By Tom Keegan     Oct 25, 2017

West Virginia head coach Bob Huggins during an NCAA college basketball game against Iowa State in the finals of the Big 12 tournament in Kansas City, Mo., Saturday, March 11, 2017. (AP photo)

KANSAS CITY, Mo. — As he does every year at Big 12 Basketball Media Day, supervisor of officials Curtis Shaw explained new rules interpretations, including this year’s emphasis on enforcing traveling more strictly.

Not surprisingly, it was West Virginia coach Bob Huggins who on Tuesday had the most interesting take on officiating.

I know what you’re thinking: Most of his words weren’t printable, were delivered at high volume and would infuriate referees. Wrong, more wrong, most wrong.

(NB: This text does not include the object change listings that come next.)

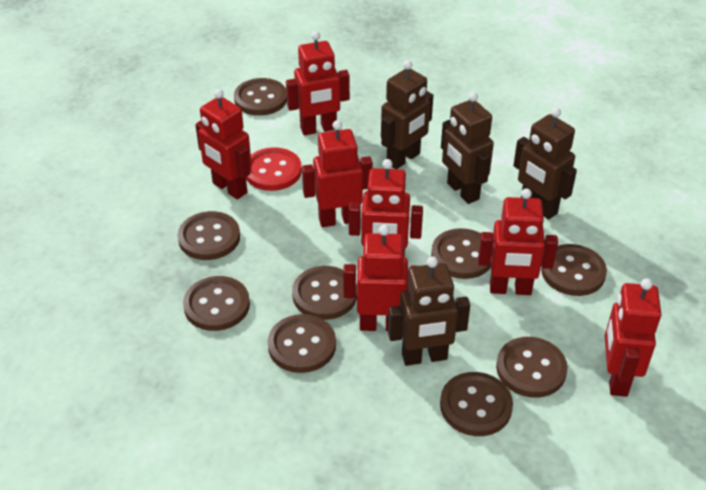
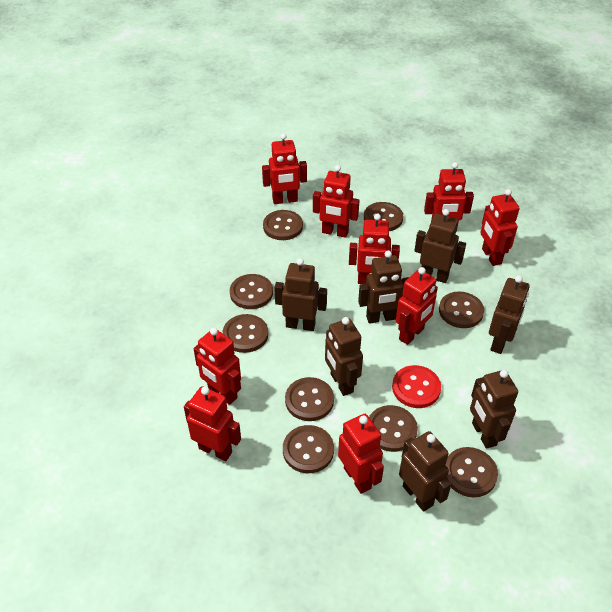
brown robot: 4 -> 7
red robot: 7 -> 9

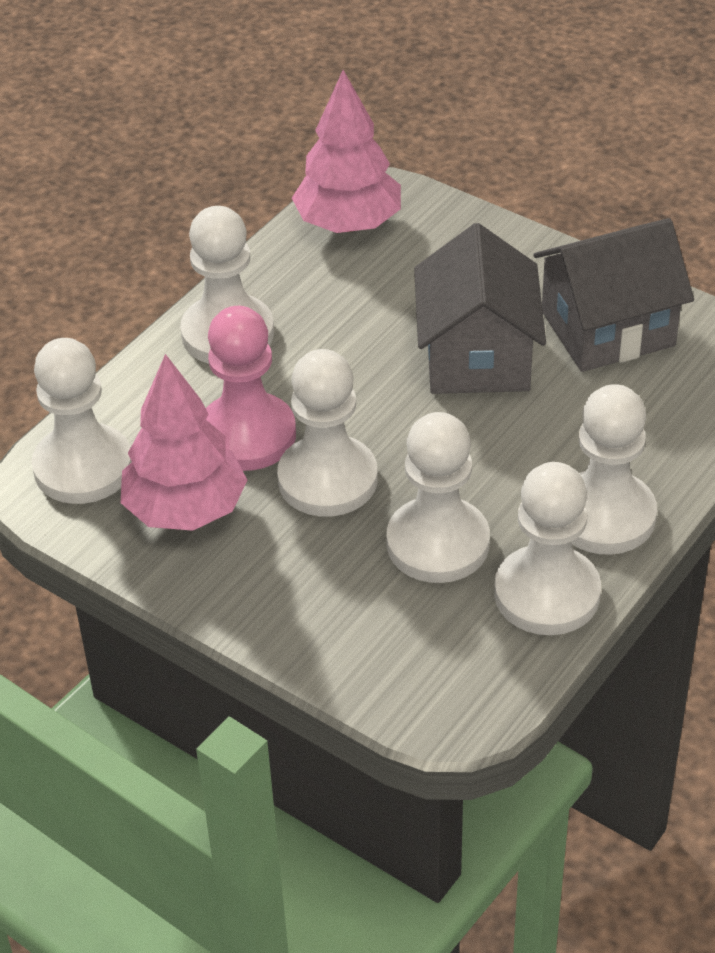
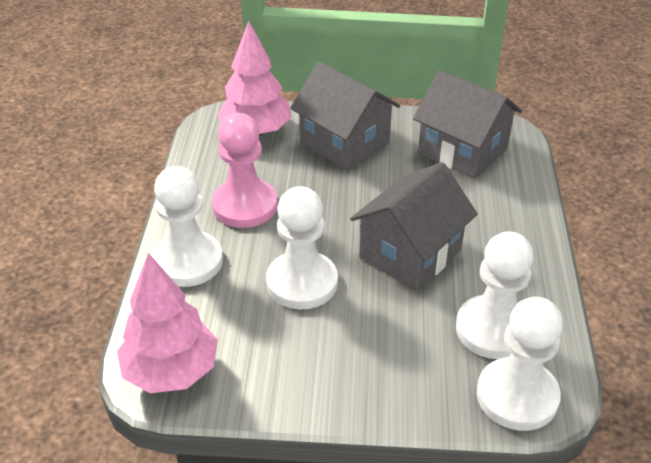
grey house: 2 -> 3
white pawn: 6 -> 4

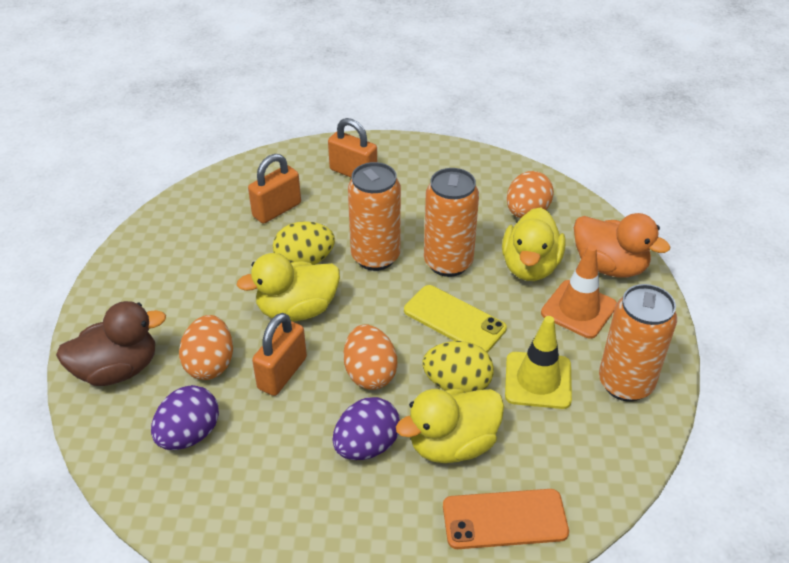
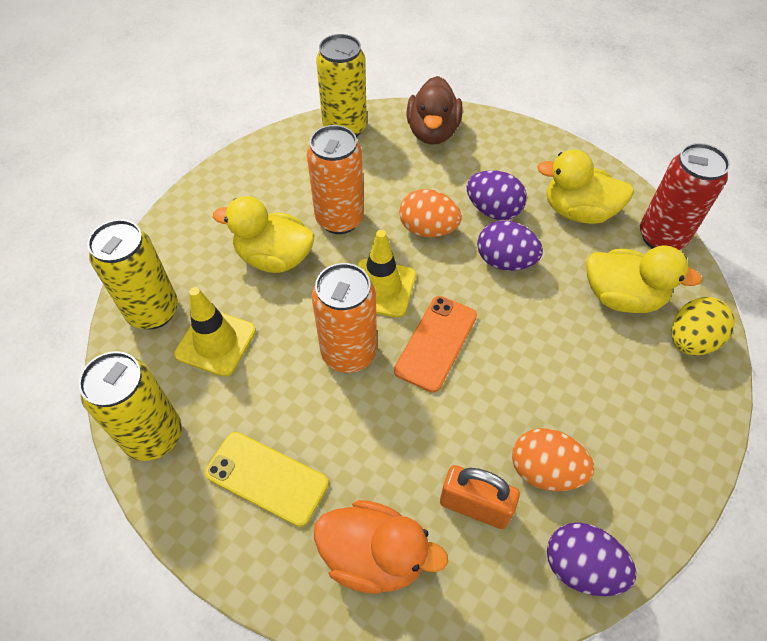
orange can: 3 -> 2
orange egg: 3 -> 2
orange padlock: 3 -> 1
orange traffic cone: 1 -> 0
purple egg: 2 -> 3
red can: 0 -> 1
yellow can: 0 -> 3
yellow egg: 2 -> 1
yellow traffic cone: 1 -> 2

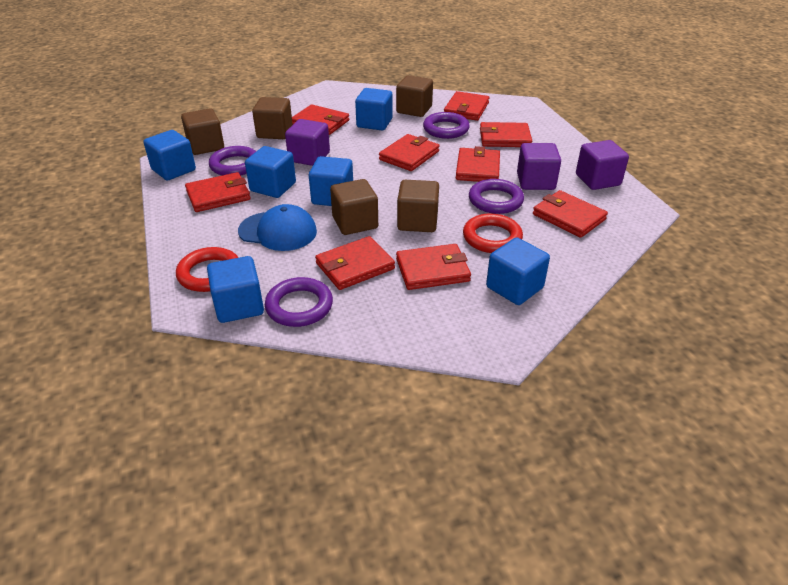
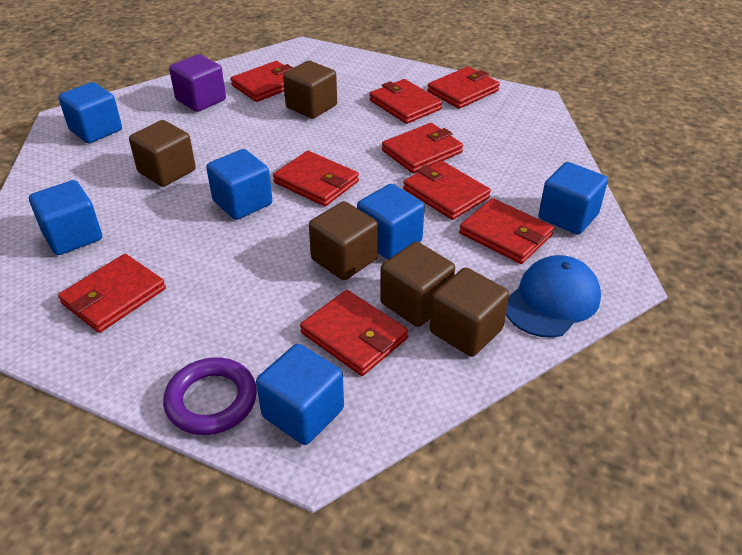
purple cube: 3 -> 1
purple ring: 4 -> 1
red ring: 2 -> 0

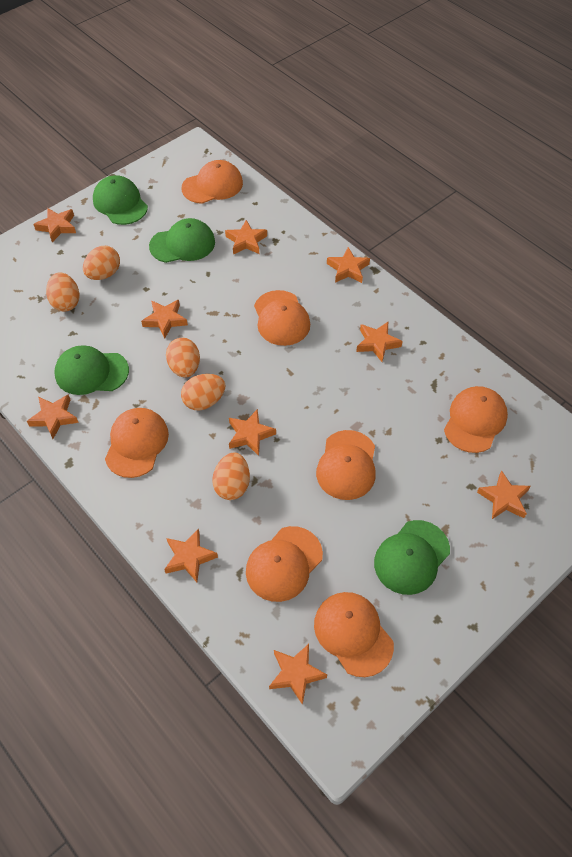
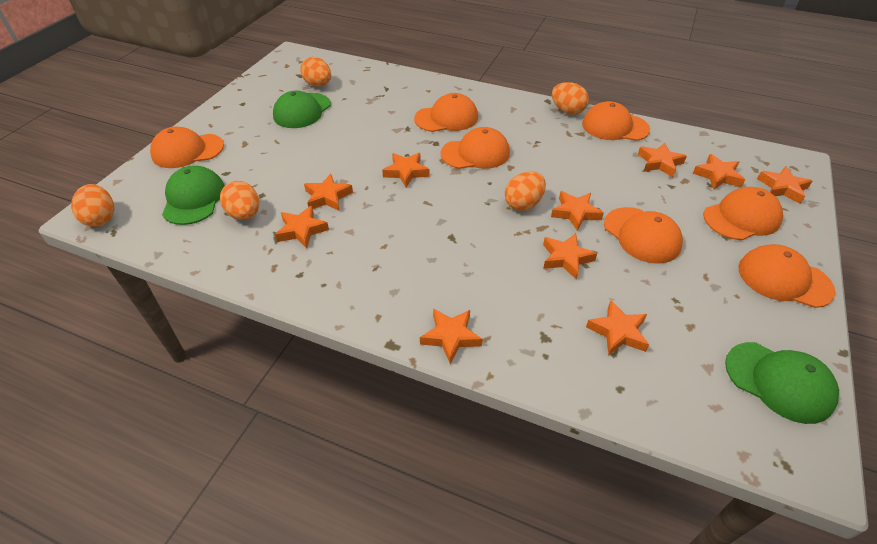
green cap: 4 -> 3

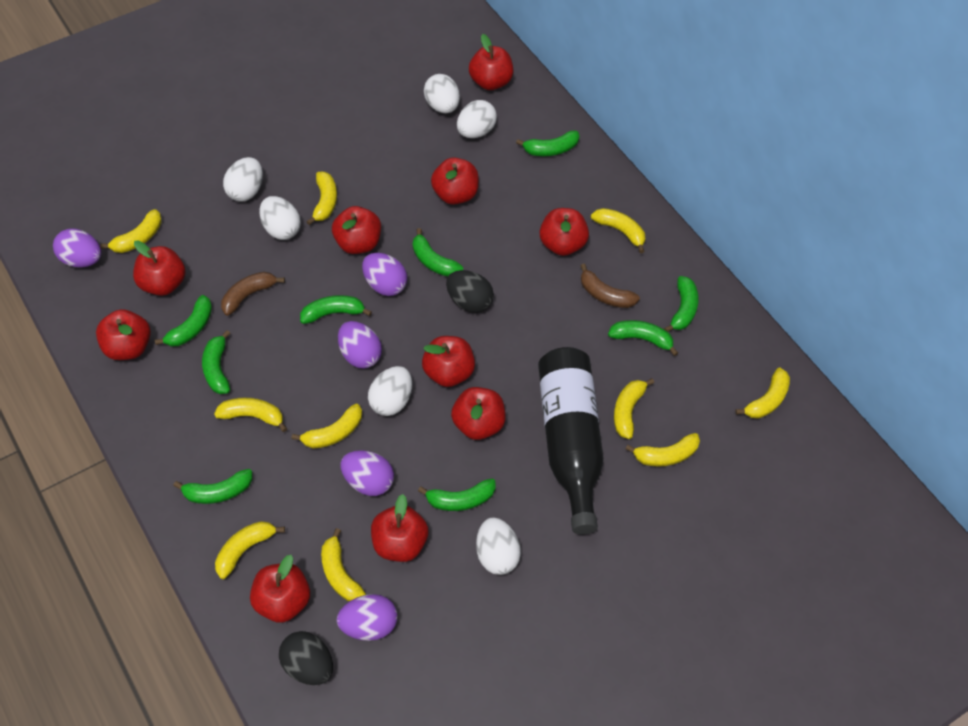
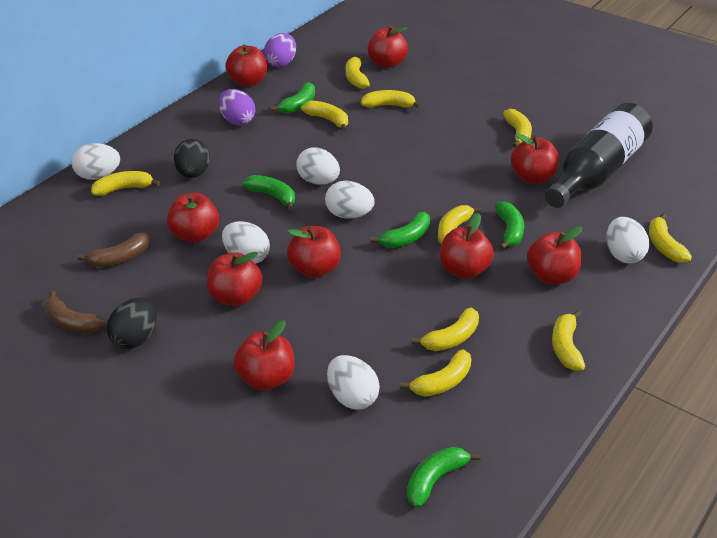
green banana: 9 -> 5
purple egg: 5 -> 2
red apple: 10 -> 9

Huggins, a fascinating study in contrasts, offered a plan that would help the game, referees, players, coaches and fans in the stands and those tuning in on TV.

“You want to hear what I’d do?” asked Huggins, looking retro-spiffy in a gold vest, black slacks, bow tie and black-and-gold wingtip shoes.

Of course. You always want to hear opinions from unpredictable, original thinkers. They make the most compelling teachers.

“I’d hire four officials and I’d have a sub,” Huggins said. “The sub would be the replay guy, so you’re not waiting the six-and-a-half minutes it took to find out the guy wasn’t out of bounds in our game against Gonzaga. Have a guy right there who makes the calls.”

He’s already sitting in front of the monitor and doesn’t have to turn it around for the on-court refs to study it, confer, look at it again, have another chat and eventually reach a decision in more time than it took Jim Ryun to run a mile.

Huggins was just warming up.

“At the 16-minute mark, you sub a guy out and you sub him in,” Huggins said. “At the 12-minute mark, you sub that guy out and put the guy who sat there for (four minutes) back in, at the 16, 12, eight and four.”

A mentally and physically fresh referee is more alert and in better position to make calls.

“You’re asking 60, 65-year-old guys to keep up with 18-to-21-year-old kids who are world-class athletes,” Huggins said. “It can’t happen. It absolutely can’t happen. And I’m convinced they call fouls sometimes just because they’re tired. They make calls to rest. They can’t run. And it’s not their fault. I’m not picking on them. It’s not their fault. So why don’t we have four officials instead of three, and sub?”

Huggins has discussed his why-didn’t-somebody-think-of-this-years-ago suggestion with referees.

“Most of them think it’s a good idea,” he said.

Why isn’t it happening? Follow the money.

“We can never vote it in because the low majors and the mid majors don’t want to pay for four officials, and they outnumber us,” Huggins said.

The NIT has been known to experiment with possible rule changes. This one’s well worth a try. And if the officiating is better — and how can it not be? — leave it up to each conference whether to adopt the rule and use it for every NCAA tournament game. Allowing conferences to have different rules would require a rule change in itself. Huggins even had an idea as to where such meetings should take place and a characteristic that should disqualify anyone from serving on the committee.

“You should have to be over 6-feet tall to be on a rules committee,” Huggins said.

Why?

“Because the little (men), they worry about the little guys, and instead of them meeting in Palm Springs, they should meet in Buffalo in February,” Huggins said. “That way you get the people who really care and they’re going to go in there, get it done and get out.”

As a 5-foot-8-inch native of nearby Rochester, I’ll have you know I am … not offended in the slightest. On the contrary, it’s always refreshing to talk to coaches who don’t size up their audiences and then go to great measures to ensure they don’t say anything that might offend somebody, so they say nothing at all.

Not Huggins. He always says something that makes his listeners think — a trait shared by all great teachers.